Page 1 of 1

Suggestions for "message pump less" process freeze detectio

Posted: Mon Jun 26, 2017 2:53 pm
by obones
Hello,

We are running unattended integration tests at night and some are interacting with Excel or Word via OLE. Those two programs are notorious for popping up dialogs even if the appropriate options have been set.
When that happens, the calling program is stuck, waiting for a non existent user to click on OK.
In our launch system, we have a watcher that kills a process that takes more than 3 hours to execute but when it does so, there is no stack trace printed.
I have read about madTraceProcess32/64 and it could help, except that I could not find a way to call it from the command line.
Now, I could write code to specifically test for that kind of situation, but I'm not sure how to proceed considering that there is no message pump. One idea that comes to mind is to create a bug report periodically and if 10 times in a row I get the same one, trigger the "anti freeze" detection.
But that idea needs quite a bit of filtering because there are timestamps at various locations.

Any other ideas?

Re: Suggestions for "message pump less" process freeze detec

Posted: Mon Jun 26, 2017 3:02 pm
by madshi
I'm slightly confused. I see 2 problems that need solving here:

1) Detect the frozen state.
2) Create a freeze report.

You seem to already have "solved" problem 1), by simply considering all processes that take more than 3 hours to execute as frozen. So why would you periodically create bug reports? That makes no sense to me. Are you not happy with the 3 hours detection logic?

Creating a freeze report is easy enough. Are we talking about process creating a freeze report for itself, or do you want to get a freeze report about a different process than your own?

Re: Suggestions for "message pump less" process freeze detec

Posted: Mon Jun 26, 2017 3:07 pm
by obones
The 3 hours maximum run time is too crude to be of interest and because it's a "taskkill" external call, it's of no use from within our process itself.
Basically, it's a safety trigger, but I want something that reacts faster.

So basically, I'm trying to solve 1 because 2 is documented just fine.
And to solve 1, my initial idea was to create a complete call stack dump on a periodical basis (every 1 minute or so) and see if I get the same one for say, 10 times.
But this does not seem "clever" and I'm wondering if you have suggestions.

Re: Suggestions for "message pump less" process freeze detec

Posted: Mon Jun 26, 2017 4:57 pm
by madshi
Do you want to detect a freeze of your own process or of another process?
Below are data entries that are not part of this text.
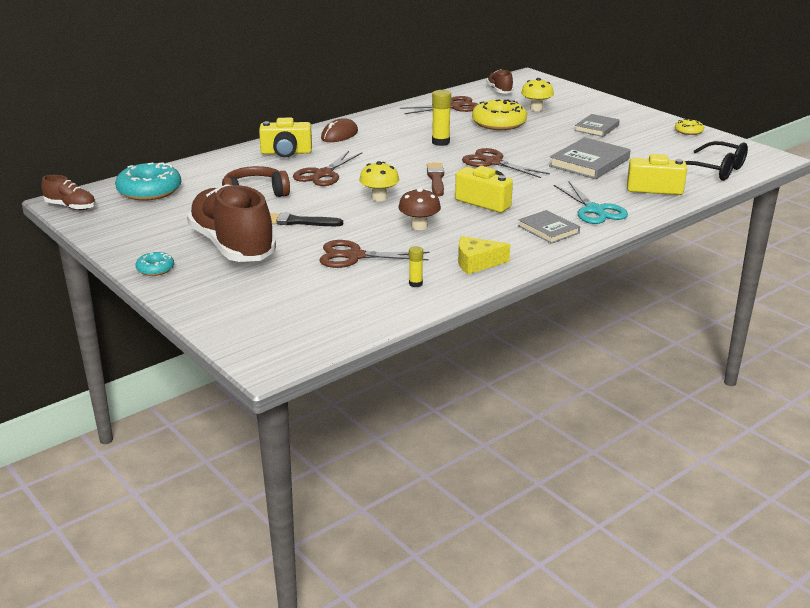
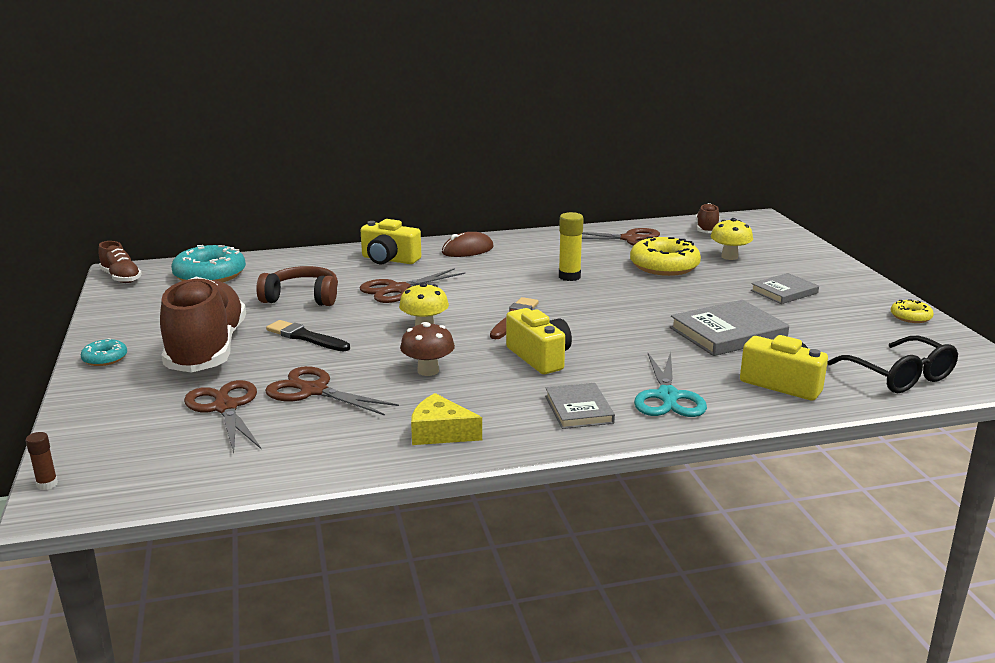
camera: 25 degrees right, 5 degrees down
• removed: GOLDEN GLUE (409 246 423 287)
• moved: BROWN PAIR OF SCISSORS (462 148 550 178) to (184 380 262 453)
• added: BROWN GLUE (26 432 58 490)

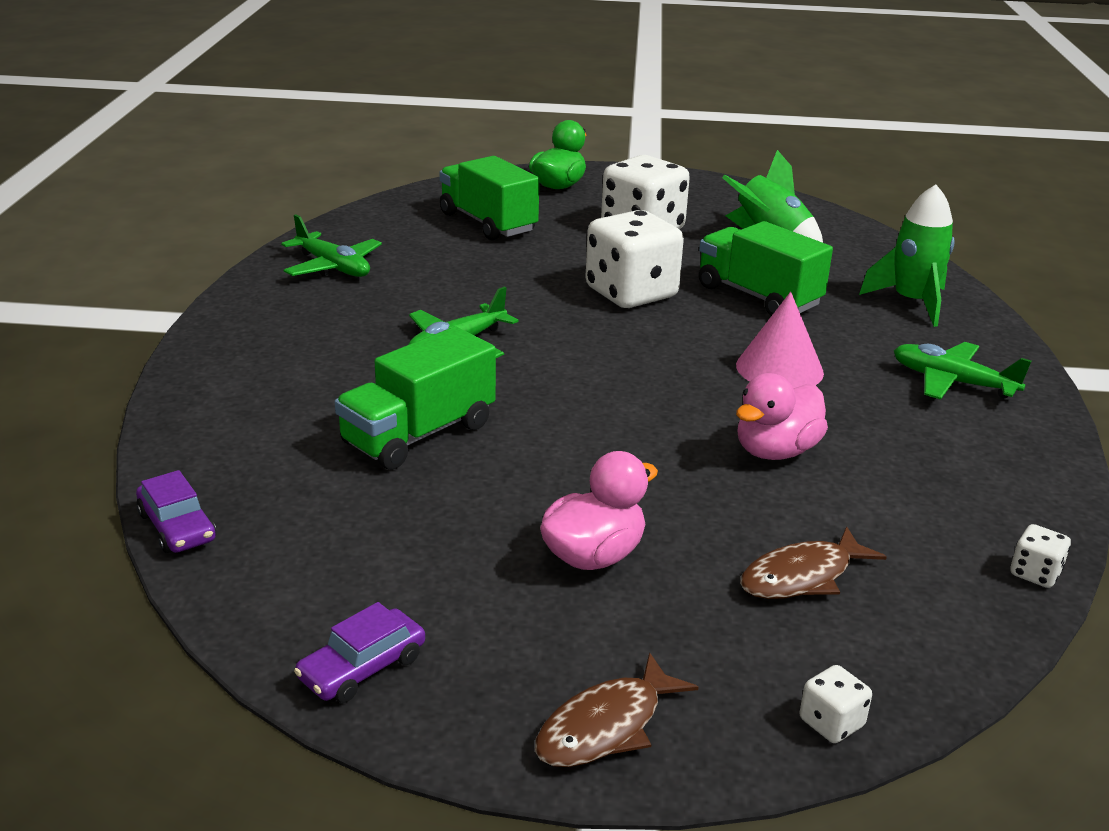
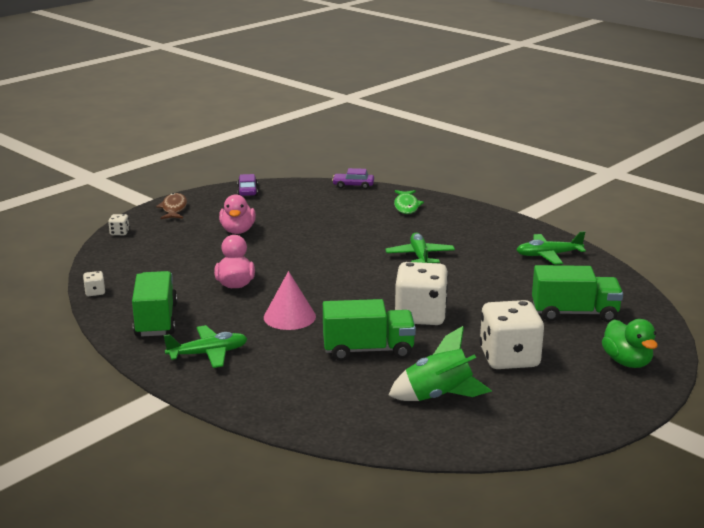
camera: 130 degrees right, 5 degrees down
• moved: GREEN TOY TRUCK (335 326 496 470) to (132 271 177 336)
• removed: BROWN FISH FIGURE (740 527 887 599)
• removed: GREEN TOY ROCKET (859 184 955 327)
• added: GREEN FISH FIGURE (394 190 424 214)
Re: Suggestions for "message pump less" process freeze detec

Posted: Tue Jun 27, 2017 7:26 am
by obones
Ah sorry, I was not clear enough, it's my own process.
So basically a watchdog thread that dumps a bugreport to stdout when it considers that all other threads have been doing nothing for a given duration.

Re: Suggestions for "message pump less" process freeze detec

Posted: Tue Jun 27, 2017 8:57 am
by madshi
Shouldn't your own process know by itself when it's frozen and when it's not? I think it would be easier and more reliable if you added dedicated code for freeze detection.

Of course it's possible to use the following API to get a callstack for a specific thread:

http://help.madshi.net/madExceptUnit.ht ... StackTrace

But stack tracing (especially in 32bit) is not an exact science, so there's no guarantee (although it's somewhat likely) that the callstack will be perfectly identical even if the thread is stuck.

Re: Suggestions for "message pump less" process freeze detec

Posted: Tue Jun 27, 2017 12:45 pm
by obones
The thing is, I have no idea which code is waiting for an answer. So, I can write a watchdog thread just fine, but the only way I can think of to detect stalling is to compare stack traces from times to times.
I know it can be imprecise, but if you have no other suggestion, I'll go this way.

Thanks

Re: Suggestions for "message pump less" process freeze detec

Posted: Tue Jun 27, 2017 12:59 pm
by madshi
You can give it a try, of course.